Mechanisms of hydralazine induced vasodilation in rabbit aorta and pulmonary artery

Abstract

1. The directly acting vasodilator hydralazine has been proposed to act at an intracellular site in vascular smooth muscle to inhibit Ca2+ release. 2. This study investigated the mechanism of action of hydralazine on rabbit aorta and pulmonary artery by comparing its effects on the tension generated by intact and β-escin permeabilized vessels and on the cytoplasmic Ca2+ concentration, membrane potential and K+ currents of isolated vascular smooth muscle cells. 3. Hydralazine relaxed pulmonary artery and aorta with similar potency.
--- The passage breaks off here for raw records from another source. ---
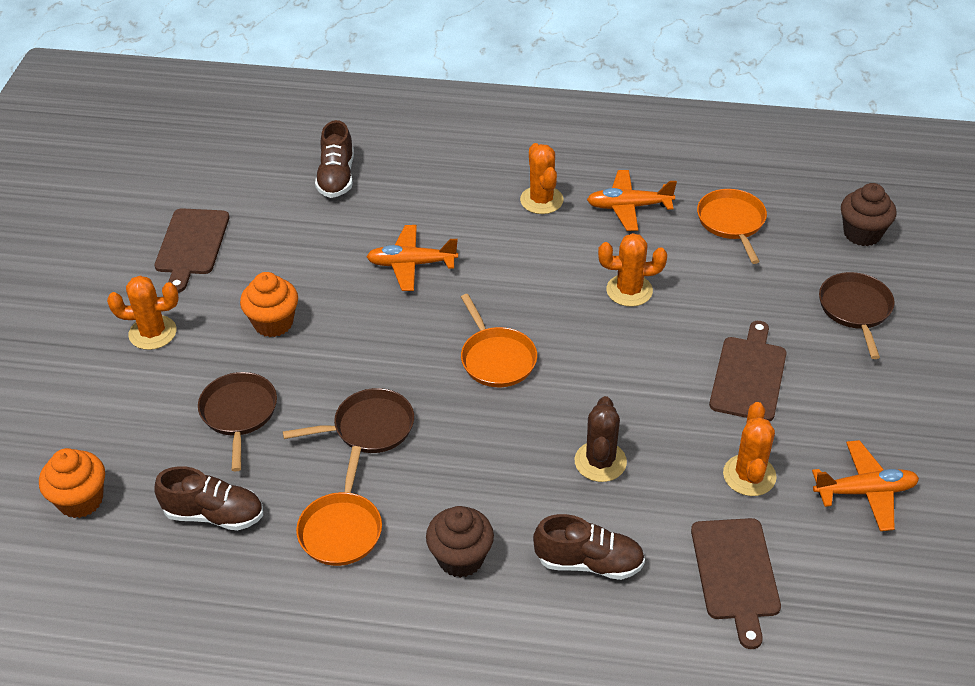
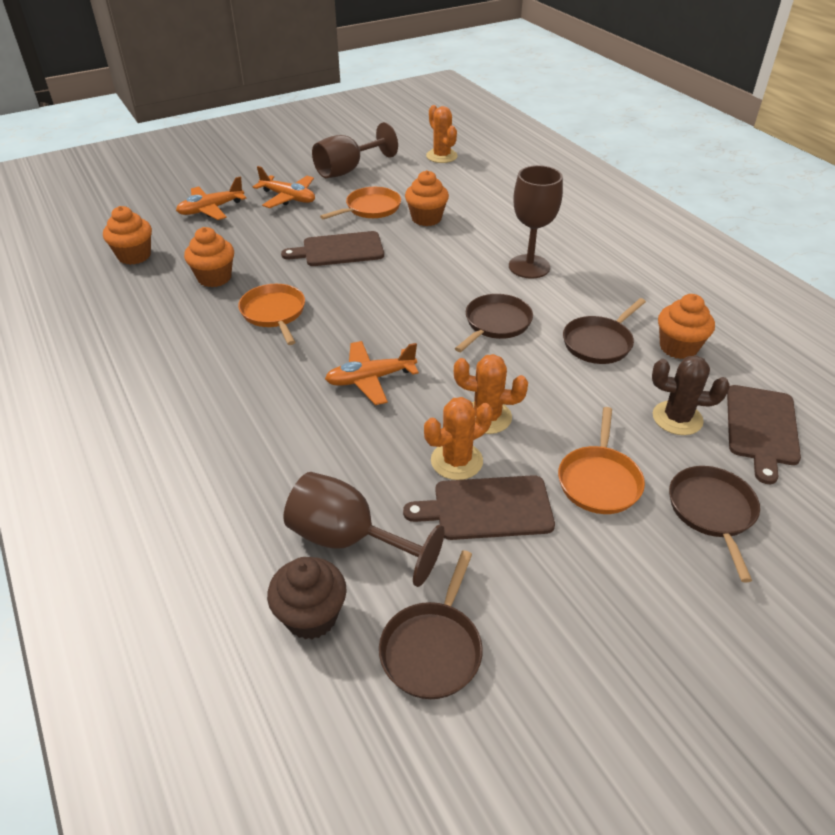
brown cupcake: 2 -> 1
brown goblet: 0 -> 3
brown pan: 3 -> 4
brown shoe: 3 -> 0
orange cactus: 4 -> 3
orange cupcake: 2 -> 4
It was equally effective at inhibiting phasic and tonic contractions evoked by phenylephrine in intact vessels and contractions evoked by inositol 1,4,5 trisphosphate (IP3) in permeabilized vessels. 4. Hydralazine inhibited the contraction of permeabilized vessels and the increase in smooth muscle cell Ca2+ concentration evoked by caffeine with similar concentration dependence, but with lower potency than its effect on IP3 contractions. 5. Hydralazine had no effect on the relationship between Ca2+ concentration and force generation in permeabilized vessels, but it slowed the rate at which maximal force was developed before, but not after, destroying sarcoplasmic reticulum function with the calcium ionophore, ionomycin. 6. Hydralazine had no effect on membrane potential or the amplitudes of K+ currents recorded from isolated smooth muscle cells over the concentration range causing relaxation of intact vessels. 7. The results suggest that the main action of hydralazine is to inhibit the IP3-induced release of Ca2+ from the sarcoplasmic reticulum in vascular smooth muscle cells.